O espaço físico disponível para as aulas de Educação Física na escola inclui uma quadra poli-esportiva descoberta, uma pequena área cimentada atrás da quadra, onde se adaptou uma rede de voleibol e uma grande caixa de areia com encaixe para colocação dos postes da rede de voleibol. Esta área, apesar de situar-se no mesmo prédio/quadra da escola, encontra-se separada da mesma por uma grade e um portão que permanece trancado com cadeado fora dos horários das aulas de Educação Física. Assim, espera-se que durante as aulas de Educação Física os alunos restrinjam-se a este espaço, o que nem sempre ocorre, como veremos mais adiante.

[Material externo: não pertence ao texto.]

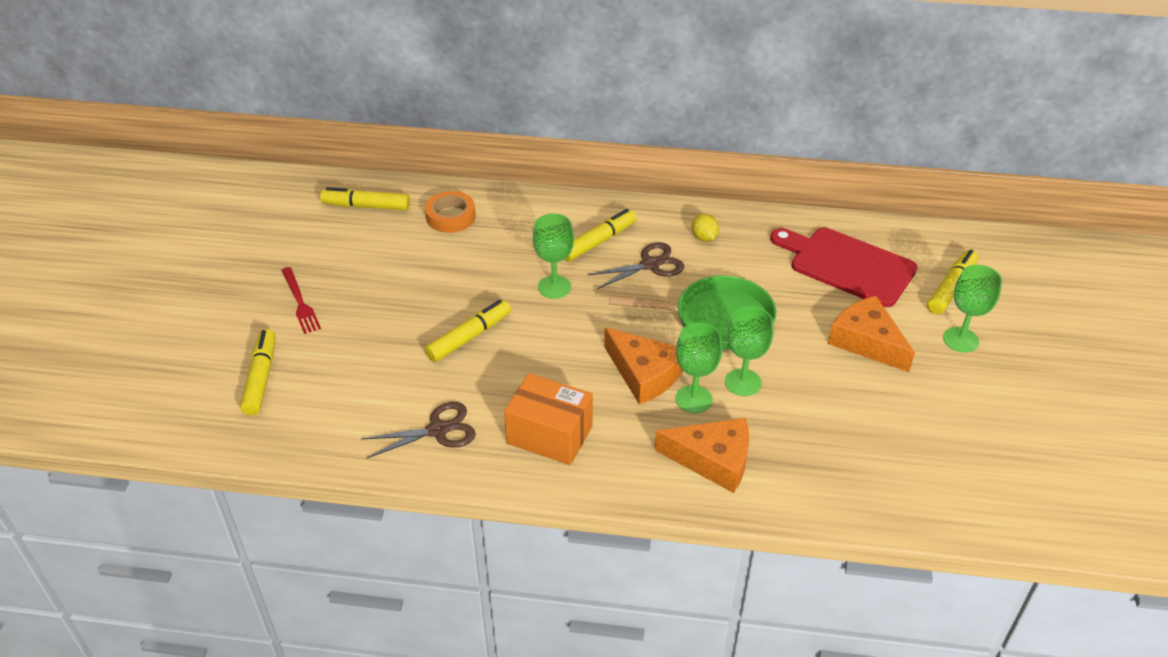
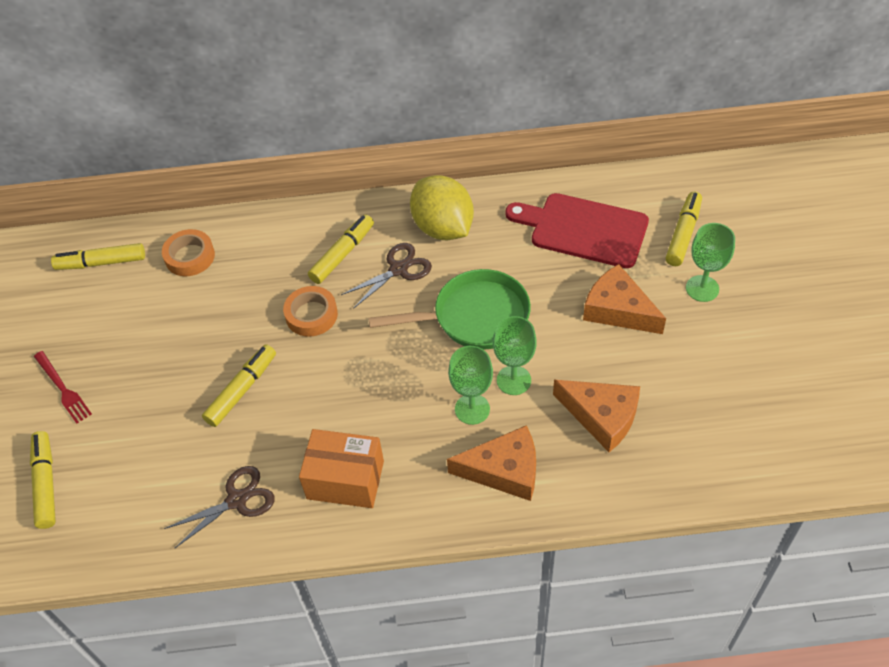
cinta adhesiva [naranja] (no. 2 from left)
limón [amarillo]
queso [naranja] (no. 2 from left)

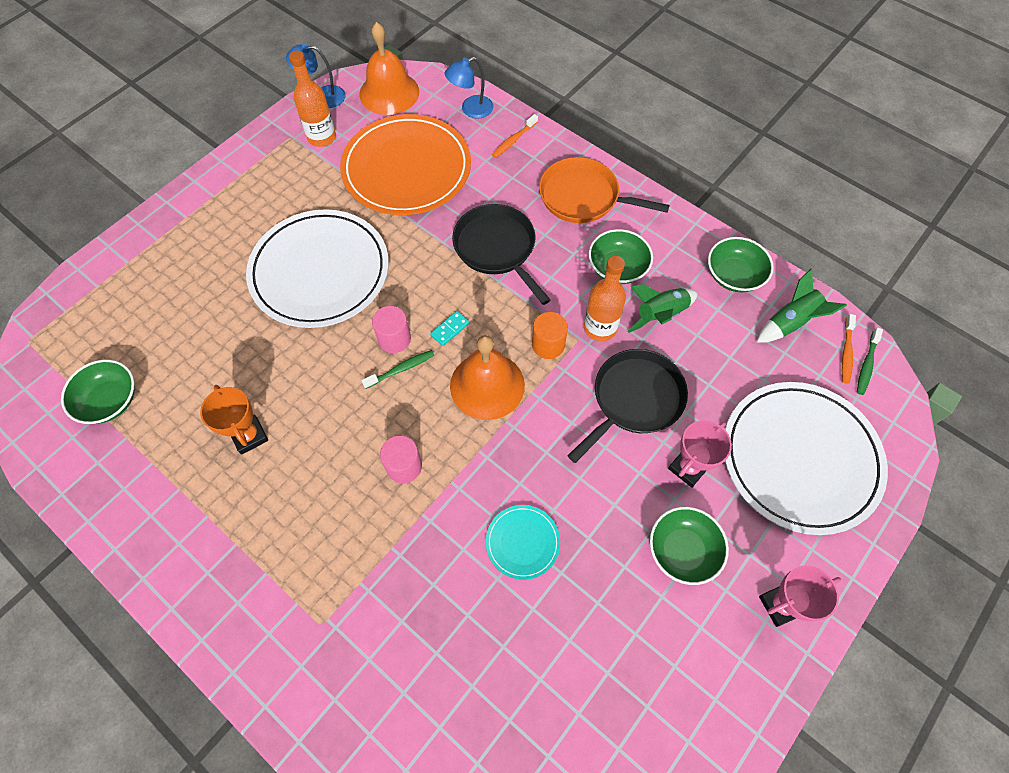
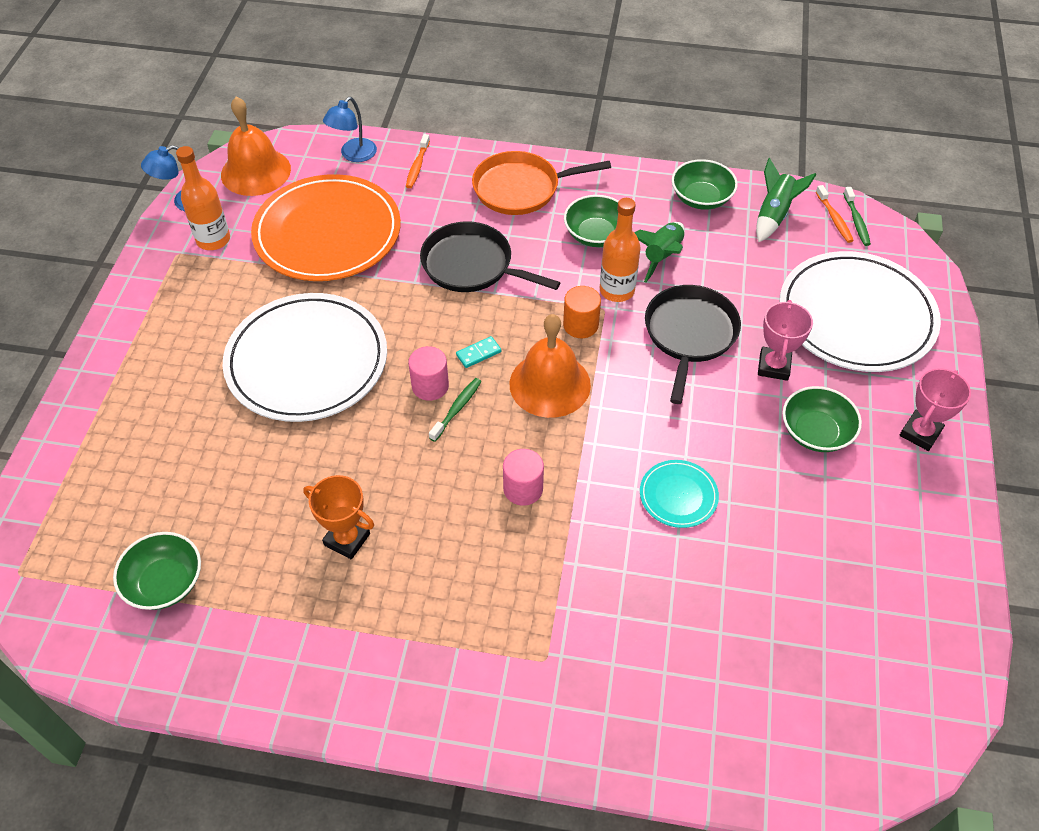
ficha de dominó [turquesa]

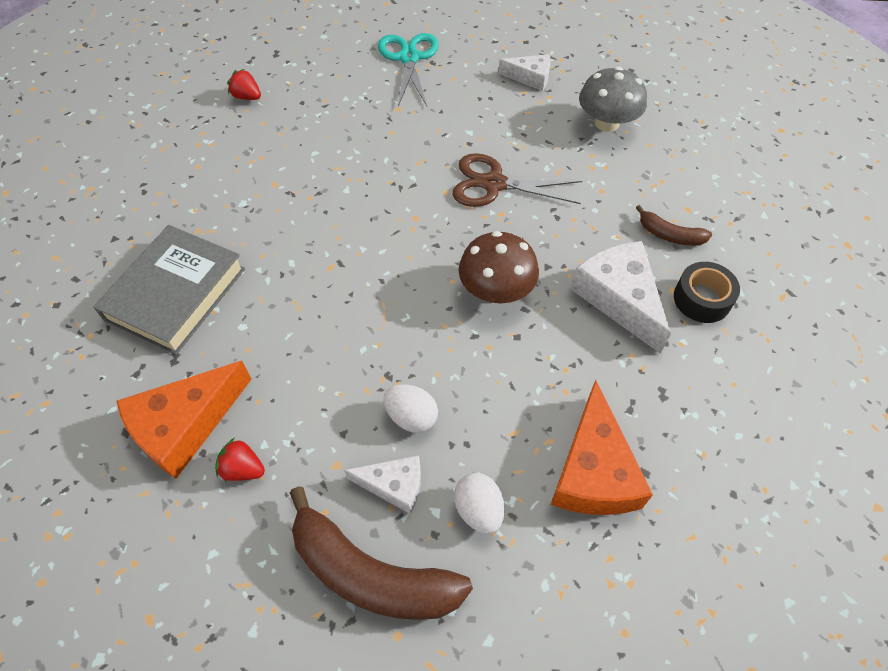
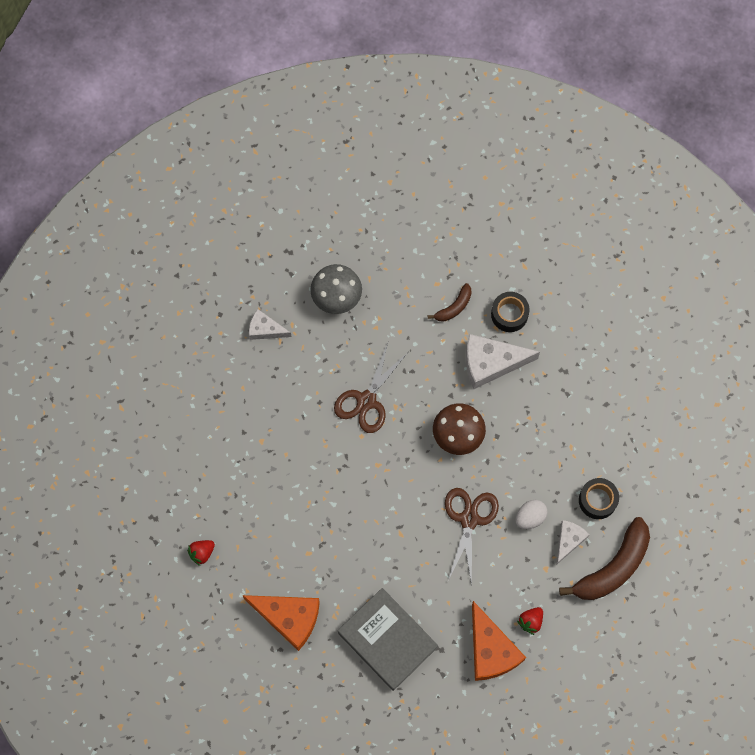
queso [naranja] (no. 1 from left)
queso [blanco] (no. 1 from left)
tijeras [marrón] (no. 2 from left)
cinta adhesiva [negro] (no. 2 from left)
tijeras [turquesa]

Figura 5 - Quadras da escola pesquisada: em primeiro plano a mini-quadra de voleibol, em segundo plano a quadra poli-esportiva e ao fundo o prédio da escola e o portão que o separa das quadras.

Na investigação, foi utilizado um diário de campo para a análise descritiva de comportamentos e atitudes a partir da observação das relações interpessoais entre alunos e alunas no ambiente escolar, em especial durante as aulas de Educação Física. Porém, devido à minha condição de professor- pesquisador, não foi possível a utilização do diário durante as aulas. Adotei então, a prática de, logo após o término das aulas, escrever no diário tudo aquilo que observei de mais importante. Foram realizadas, também, entrevistas abertas em grupos mistos, para contemplar as opiniões de meninos e meninas com relação às aulas mistas e a outras questões relativas ao relacionamento generalizado. As entrevistas, bem como algumas aulas, foram filmadas para facilitar a análise.